Likewise, if your vote transferred to London Breed after your top choices were eliminated, you’re part of the group that brought Breed from 37% to 50%+ and victory.  

How else can you get to a majority? If you conduct a separate runoff election of the top two, it’s another trip to the polls, it’s expensive and it’s low-turnout. Prior to RCV in San Francisco, it was not uncommon for turnout to decline by over 40% in the runoff.

Ranked-choice voting takes one election with many choices and gives a majority result.

San Francisco was on the front end of adopting RCV, and we have been followed by many other cities nationally. With RCV passing statewide in Maine, it is becoming this better method’s day in the sun.
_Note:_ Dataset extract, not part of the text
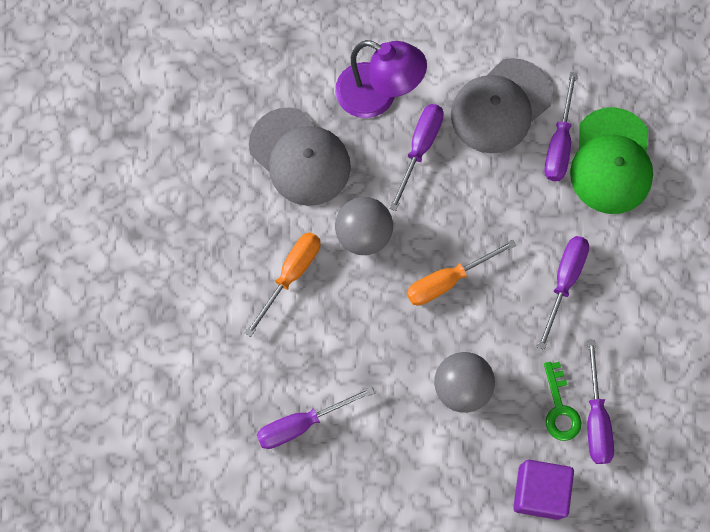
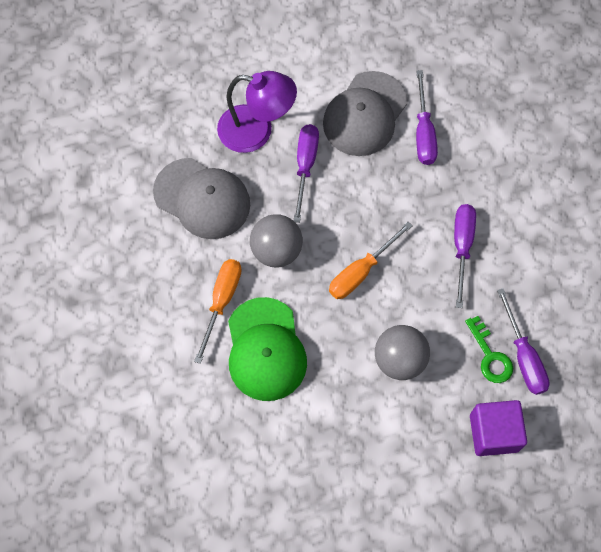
camera: 15 degrees left, 5 degrees down
(301, 424) = (266, 429): purple screwdriver -> none
(611, 161) = (472, 137): green cap -> green cap (265, 349)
All in the past month, ranked choice has been recommended by editorial boards of theNew York TimesandWashington Post, and featured byNYTcolumnist David Brooks in a column titled One Reform to Save America.

As a San Francisco voter, I felt lucky to have had more than two choices for mayor, and not to have to wait for a second-round runoff to get a majority outcome. It is ranked-choice voting that makes this possible.

So when that come-from-behind victory does happen in some future San Francisco race — maybe for Supervisor in November — have the confidence to embrace the result. The possibility of that outcome is an integral part of a system rich with choice and free of wasted votes—ranked-choice voting.